Quarentona, gata-presente e ladra felina

Quando eu comecei o Gatoca, tinha 27 anos, dá para acreditar? Pois no dia 6, agora, completei quatro décadas! E, em vez do festerê esperado, tudo que consegui fazer foi desmanchar no parque e observar as garças, depois de um 2019 puxado e cinco semanas de alimentação forçada para a Pipoca.


Pipoca, aliás, comeu a ração renal sozinha no pote pela primeira vez, presente de Chicão — transformei a foto noturna em ilustração, porque a qualidade estava péssima. Mas guardei a original de lembrança de mais uma ressurreição.


Aqui, abro um parêntese para agradecer o carinho de vocês, que até reiki fizeram para a pequena (Roberta Herrera ❤). E preciso dizer também que, na virada do ano, quando divulguei o cachorro que havia fugido perto do shopping Santa Cruz, a Allyne Mk pegou o carro e ficou rodando pela região até escurecer. Gatoca tem, de longe, os melhores leitores!

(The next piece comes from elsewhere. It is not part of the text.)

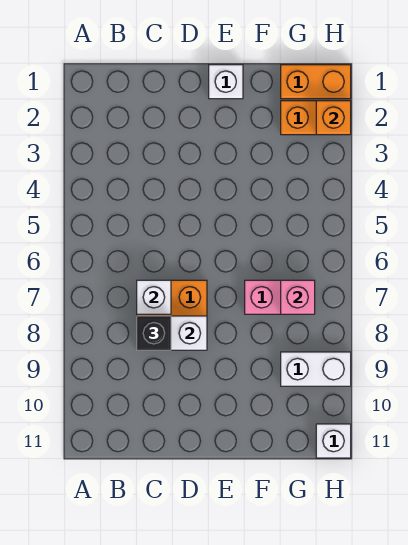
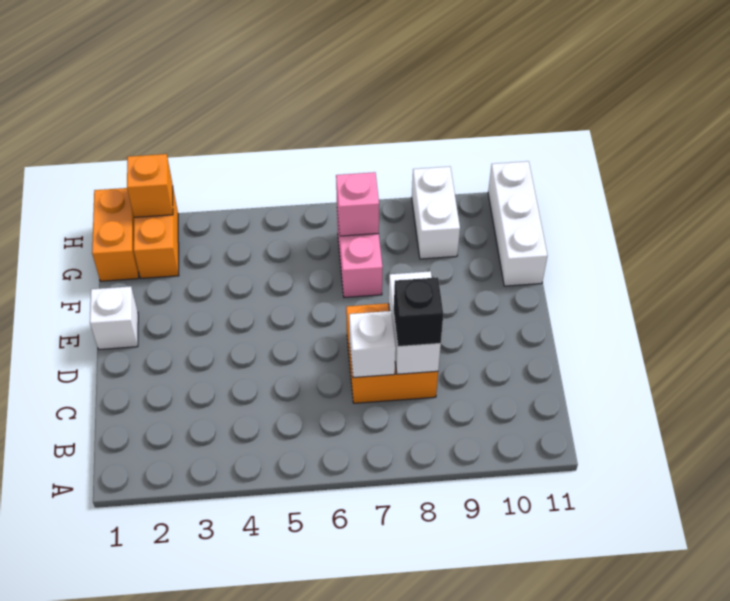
white brick H11 level 1 -> white brick F11:H11 level 1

E, como a única meta batida deste projeto em 2019 foi voltar a ler, Leo me deu a assinatura do Clube da Isabella Lubrano, cuja primeira caixa a Chocolate já se apossou — com o livro dentro, claro. E Mari, a irmã quase-italiana, mandou um Kindle modernoso, que não dividirei com nenhum dos bigodes.


Que os próximos 11 meses sejam de calmaria, para eu me preparar para o inferno astral dos 41.